Based on the International Organization for Standardization (ISO) Standard, usability is the extent to which users can achieve a goal effectively, efficiently, and with satisfaction [30]. Due to the fact that eye-tracking measurement is closely related to attentional mechanisms and is able to accurately reveal cognitive processes, eye-tracking technology could play a more important role in this essential procedure for evaluating HIT. Yet, thus far it has been used minimally in usability evaluation studies. The objective of this literature review is to report and understand the current state of HIT usability evaluation studies that have used eye-tracker technology, and to envision the potential use of eye-tracking technology in future research.

Selection Strategy

We conducted a systematic online database search to identify articles published before September 2014 that were relevant to the aims of this study. Articles were included as indexed in four reference databases: Medline, Web of Science, ScienceDirect, and PsycINFO. Broad keyword searches were used to identify relevant articles in each database. Each initial search focused on one of three key components: (1) a word or phrase related to usability evaluation, (2) a word or phrase related to HIT, or (3) a word or phrase related eye-tracker technology.

Keywords related to usability evaluation included usability testing, user experience, user test, user-centered design, system design, interface design, and interaction design. Keywords related to HIT included health IT, health informatics, health technology, medical technology, eHealth, telemedicine, communication tools, educational technology, decision support technology, health app, and wearable technology. Keywords related to eye-tracker technology included eye-tracking technology, eye tracker, Tobii, Sensomotoric Instruments, eye movements, gaze, eye fixation, and saccade. We also identified potentially eligible articles by manual literature searches, by examining article reference lists and by searching in Google Scholar.
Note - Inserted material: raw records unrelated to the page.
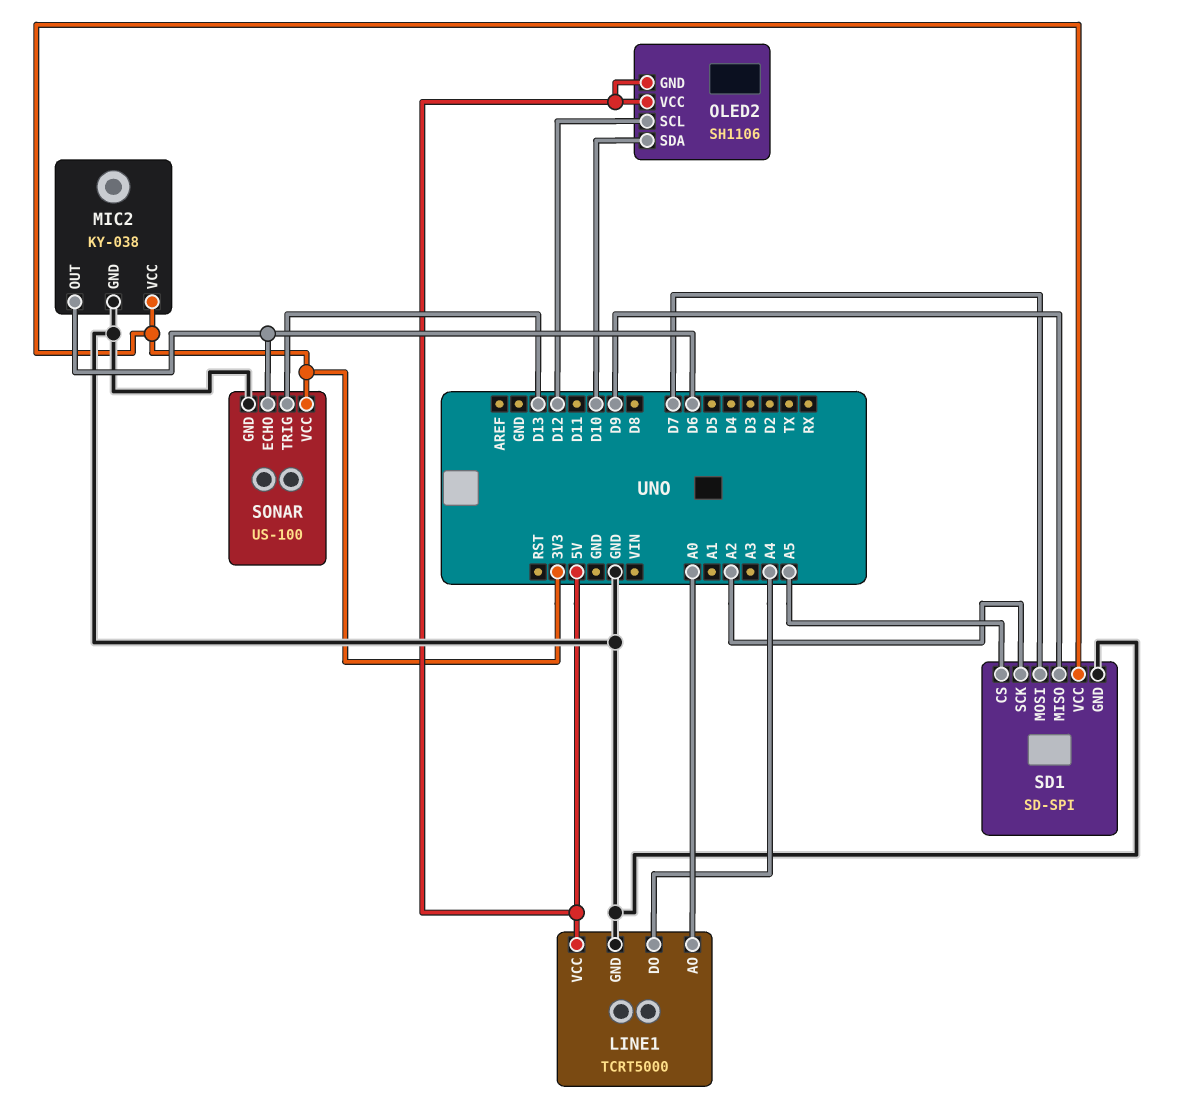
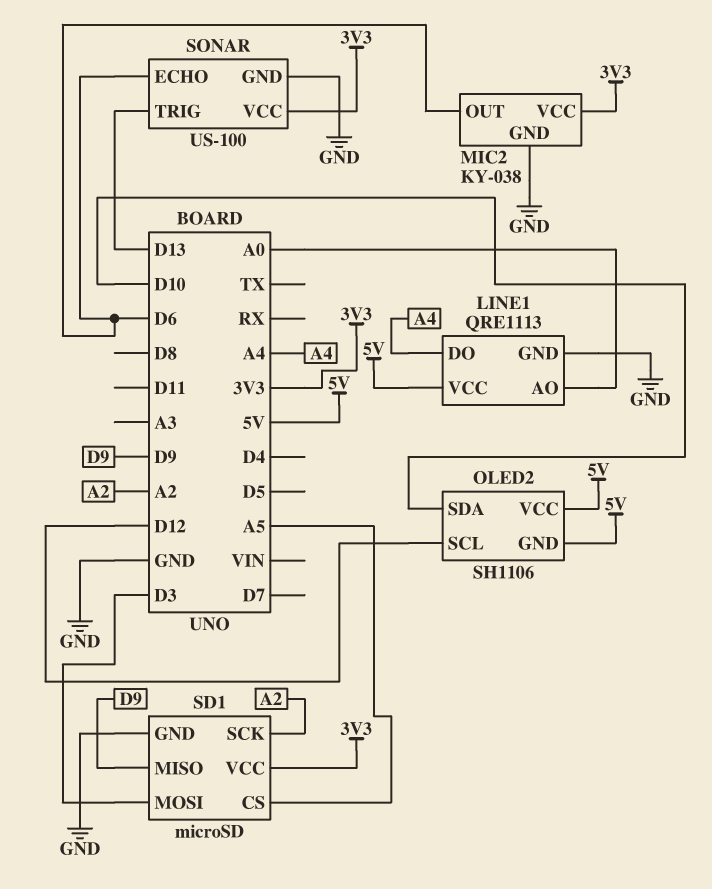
LINE1: TCRT5000 -> QRE1113
SD1: SD-SPI -> microSD
SD1 pin MOSI: D7 -> D3

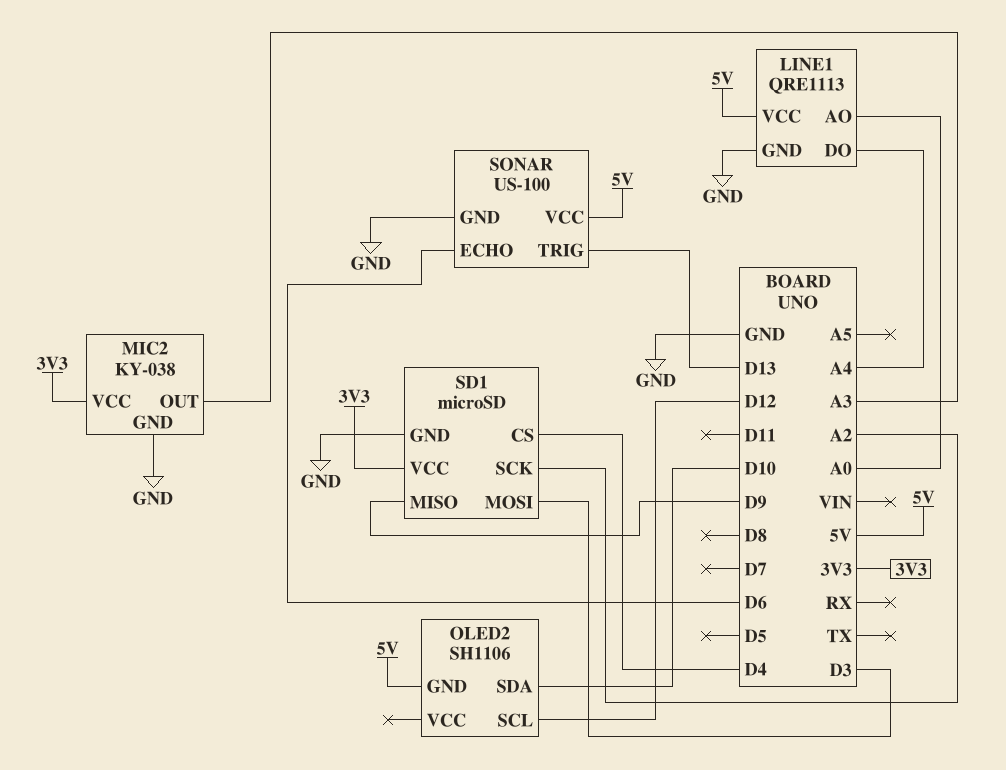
MIC2 pin OUT: D6 -> A3
OLED2 pin VCC: 5V -> none
SD1 pin CS: A5 -> D4
SONAR pin VCC: 3V3 -> 5V

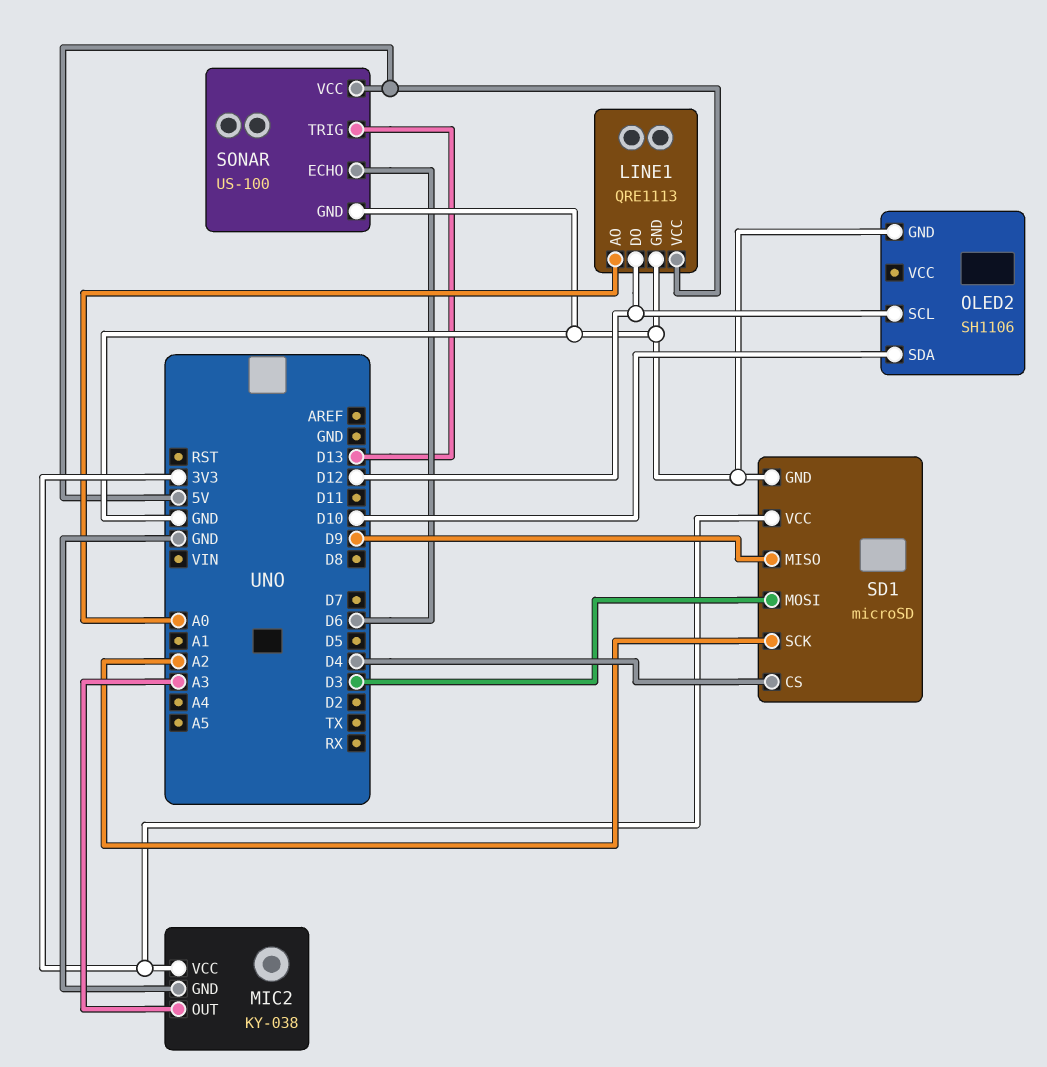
LINE1 pin DO: A4 -> D12
OLED2 pin GND: 5V -> GND

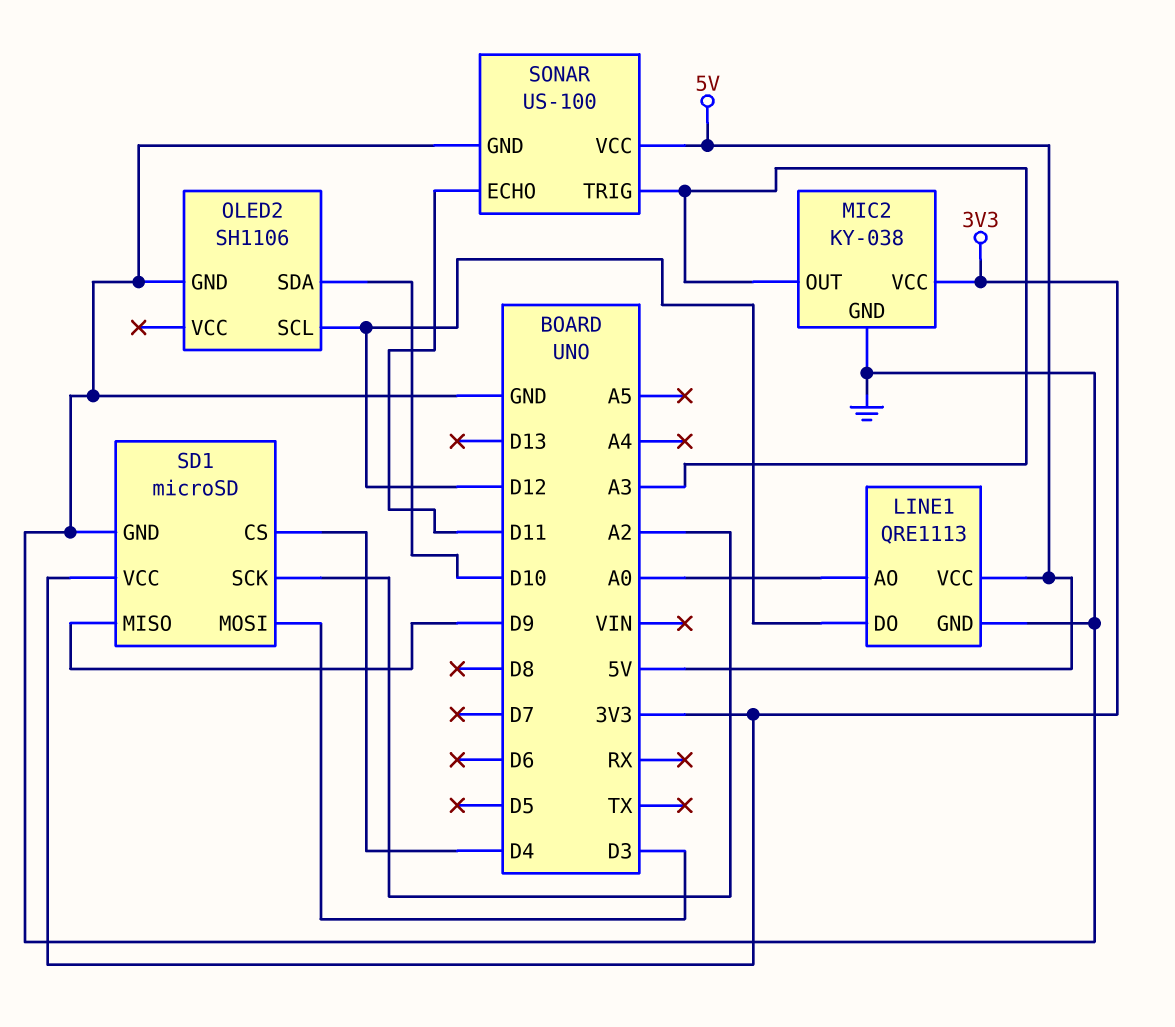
SONAR pin ECHO: D6 -> D11
SONAR pin TRIG: D13 -> A3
Inclusion and Exclusion Criteria

We initially defined the scope of the review by determining inclusion and exclusion criteria. Papers were included if they contained all of the following: (1) the research used eye-tracking technology as a data collection tool, (2) the research evaluated an HIT with users, and (3) the research explicitly mentioned the improvement of HIT usability based on the eye-tracking data. Papers were excluded if they (1) were not in English, (2) were published 10 or more years ago (ie, prior to 2004), (3) did not evaluate an HIT, (4) focused on technologies not related to health care, (5) used eye-tracker technology for some purpose other than data collection (ie, as an input device), or (6) did not mention any indications of the system usability based on the eye-tracker data.


Based on the methods-description approach, we analyzed the selected papers that met the inclusion criteria [31]. Key article characteristics were recorded using a template with the following sections: title, author, purpose, and key findings [31]. After the creation of the table, we captured key data by coding as the recurrent topics. Coding is an analytical process that allows the articles to be categorized based on factors that are thought to be important [32]. Through the coding process, the following topics were explored: the research question answered by eye-tracking data, types of health IT to be evaluated, evaluation apparatus, eye-tracker measurement and analysis, and how eye-tracker technology is combined with other usability evaluation methods.


A total of 5248 papers were found by using the search terms and databases described above. Of these, 1888 papers were removed due to duplication. After reviewing the titles and abstracts based on inclusion and exclusion criteria, we eliminated another 3351 papers. This resulted in a total of 9 papers remaining for this review (see Figure 1). An overview of the 9 papers can be found in Table 1 [33-41]. It is important to note that 2 of the 9 papers are from the same project [35,36]. We included both because they fit the inclusion criteria. Of these, 1 paper describes one of the earliest studies using eye-tracking technology to evaluate the usability of a computer application [35], and the other is a complete report of the whole user-centered design process, which reflected more information on the entire research context [36].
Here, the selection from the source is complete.